METHODS: Grapes were harvested during September 2019 in 3 vineyards near Ora (Italy), at 450 m (MM), 550 m (K) and 800 m (V) a.s.l. Six different types of Pinot Blanc musts and young wines were studied in 3 replicates. Study A – 3 different vineyards (MM_C, K_C, V_C), but same winemaking; Study B – same vineyard (V), but 3 different vinifications: i) grapes were frozen before crushing (V_F); ii) same as V_F, but co-inoculation yeast/malolactic bacteria (V_F_ML); iii) no grape freezing, but co-inoculation yeast/malolactic bacteria (V_ML). Phenolics were analysed by HPLC-DAD and HPLC-QqQ-MS, while volatiles were investigated by SPME-HS-GC×GC-ToF-MS. Standard oenological parameters were measured using a multi-parametric analyser, alcohol distillation, pH-meter and chemical titration. The data were statistically processed with ANOVA and Principal Component Analysis (PCA).

RESULTS: Upon a dataset of 27 phenolic compounds identified in musts, a good separation among samples was achieved using PCA. The musts produced without pre-fermentative grape freezing had significantly higher amounts of catechin, gallocatechin and astilbin.
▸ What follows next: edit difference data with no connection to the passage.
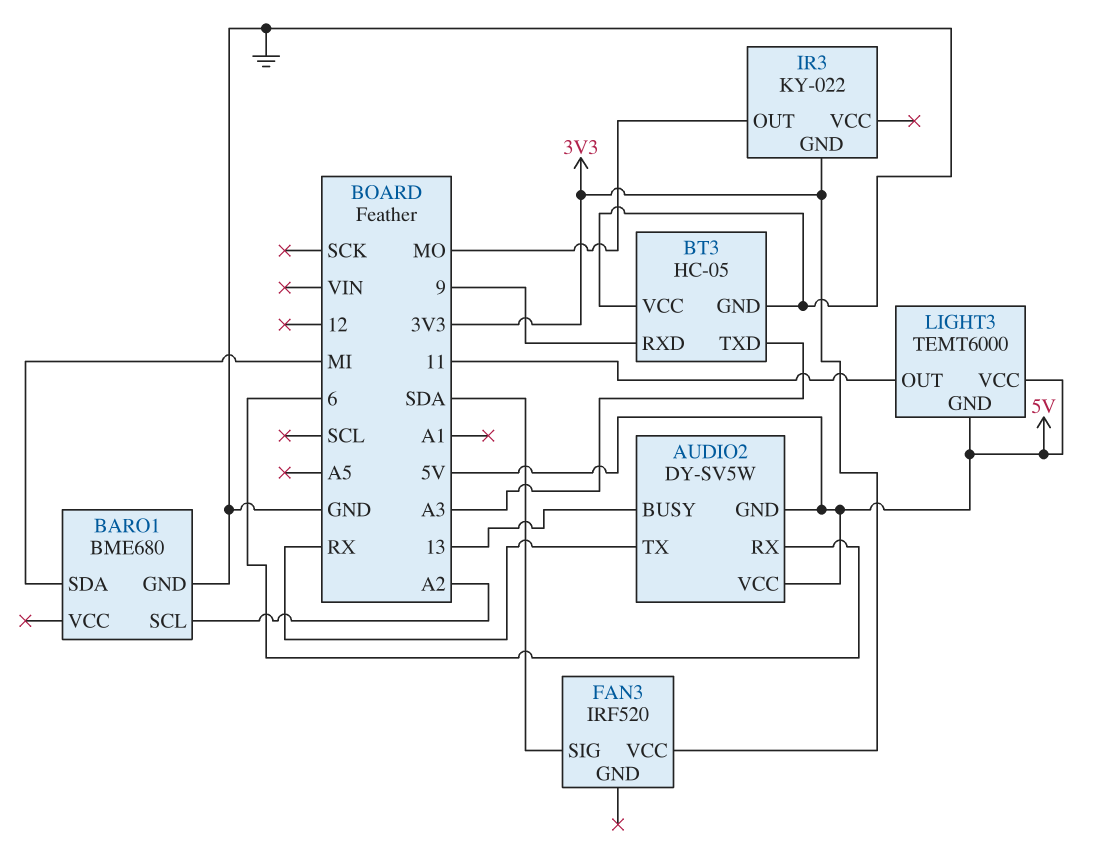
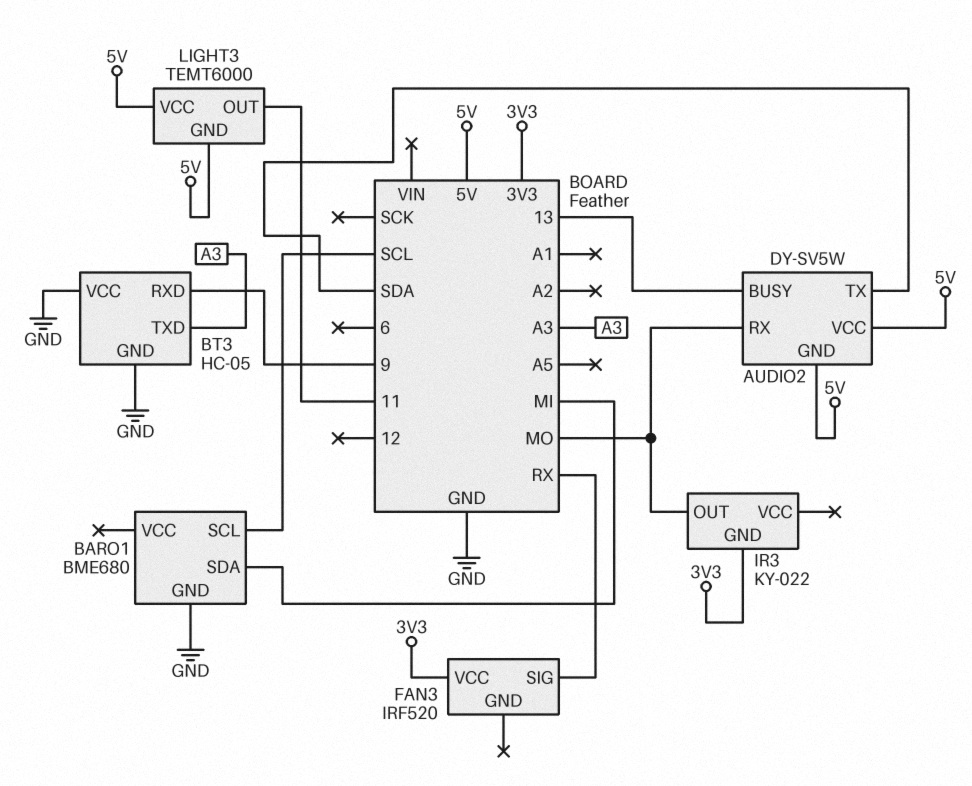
AUDIO2 pin RX: 6 -> MO
AUDIO2 pin TX: RX -> SDA
BARO1 pin SCL: A2 -> SCL
FAN3 pin SIG: SDA -> RX

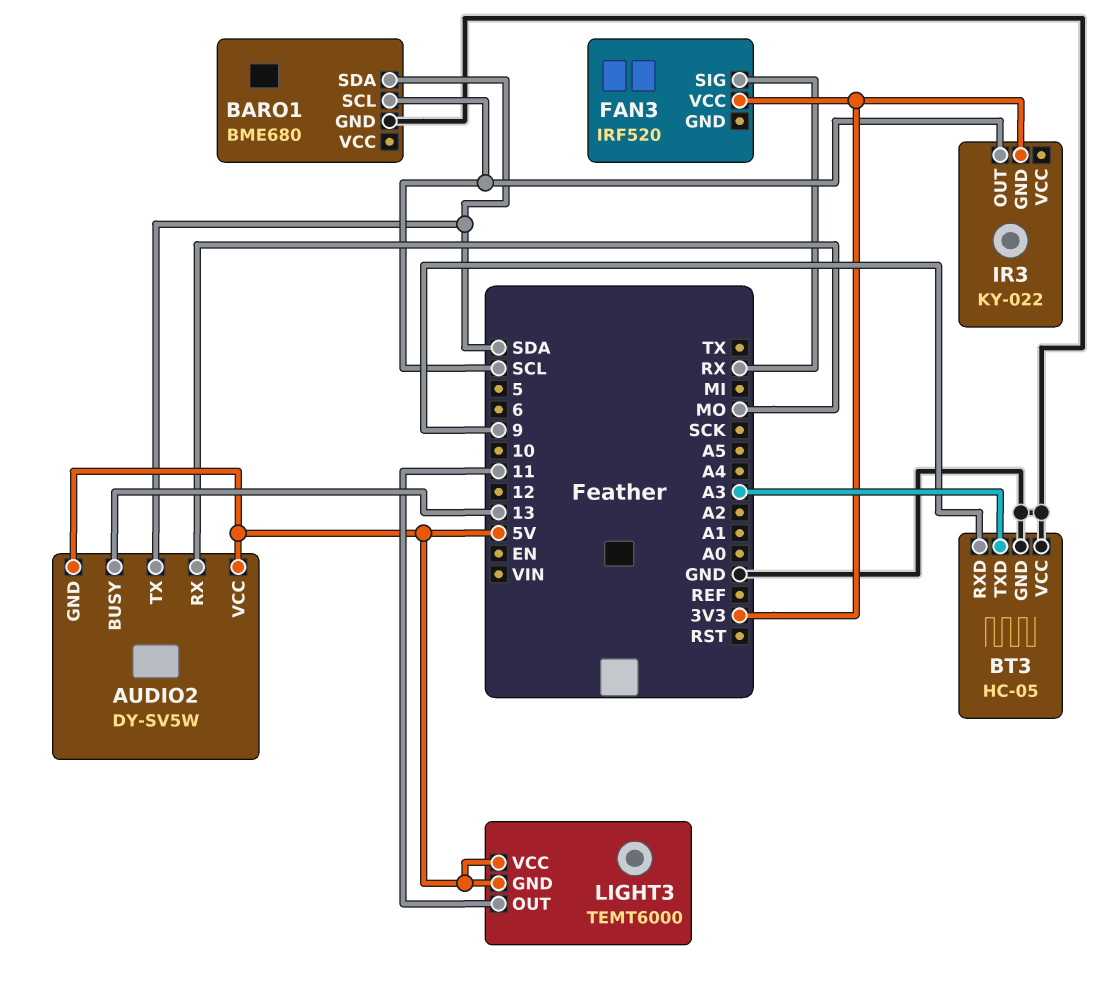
BARO1 pin SDA: MI -> SDA
IR3 pin OUT: MO -> SCL

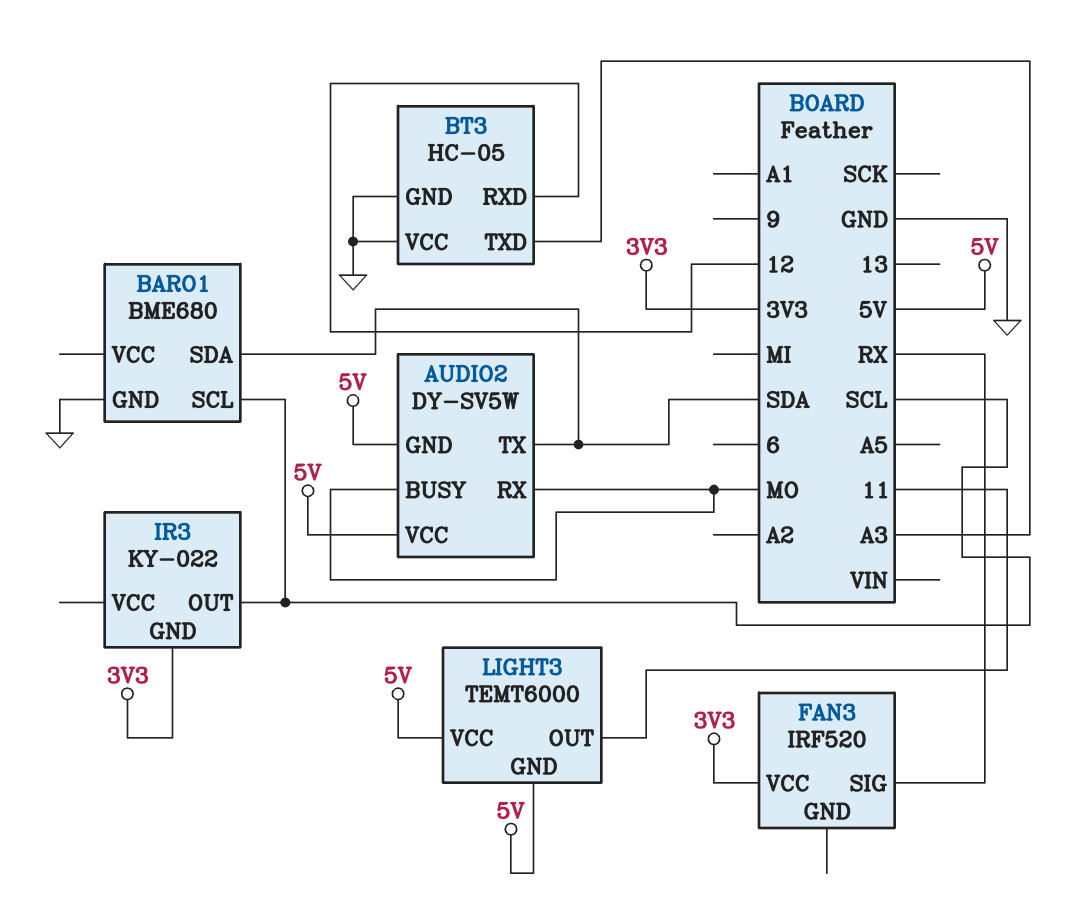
AUDIO2 pin BUSY: 13 -> MO
BT3 pin RXD: 9 -> 12

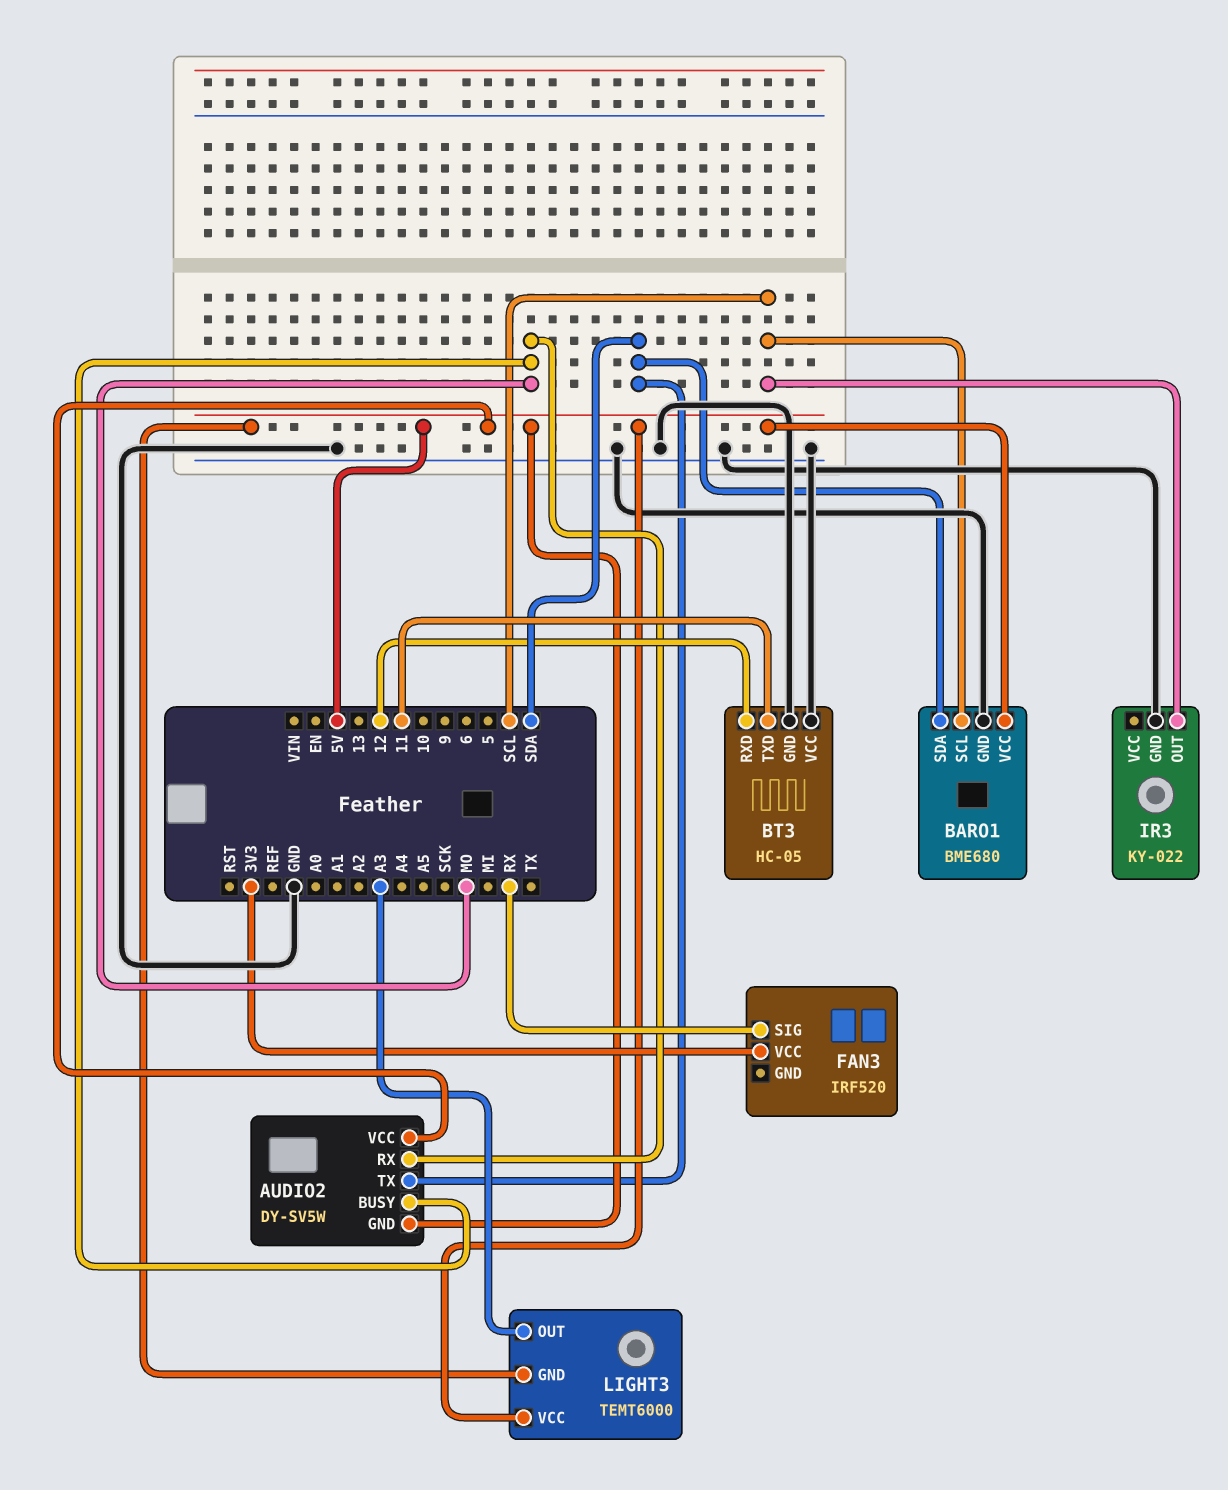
BARO1 pin VCC: none -> 5V
BT3 pin TXD: A3 -> 11
IR3 pin GND: 3V3 -> GND
LIGHT3 pin OUT: 11 -> A3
Besides, the musts from the same vineyard, but with frozen grapes showed higher concentrations of ethanol, glucose-fructose, malic acid, and lower concentration of tartaric acid. 46 phenolic compounds were identified in wines. The PCA separated well the samples of Study A: caftaric acid showed the most significant difference as well as the highest relative abundance. The PCA showed that the phenolic profile of the wines of study B (V_C, V_F, V_F_ML, V_ML) clustered samples based on the pre-fermentative grape freezing. Wines made without frozen grapes were separated due to the higher phenolic concentrations. The volatile profile of wines after 1 month of storage contained 32 compounds. The PCA not only grouped samples according to the grape freezing, but it also showed that wines with no applied grape freezing were well clustered in terms of the presence/absence of malolactic fermentation in their winemaking. V_C samples were described by higher abundances of branched chain alcohols, while samples V_ML – by ethyl and phenylethyl esters.

CONCLUSIONS: The profiles of phenolics and volatiles were good discriminants of South Tyrolean Pinot Blanc wines produced under the same winemaking technology but harvested in different vineyards. In this study, the pre-fermentative grape freezing negatively affected concentrations of phenolics. The literature shows that freezing positively enhances contents only of anthocyanins and flavanol glucosides, while it negatively affects contents of phenolic acids and flavanols, that are main phenolic compound in white wines.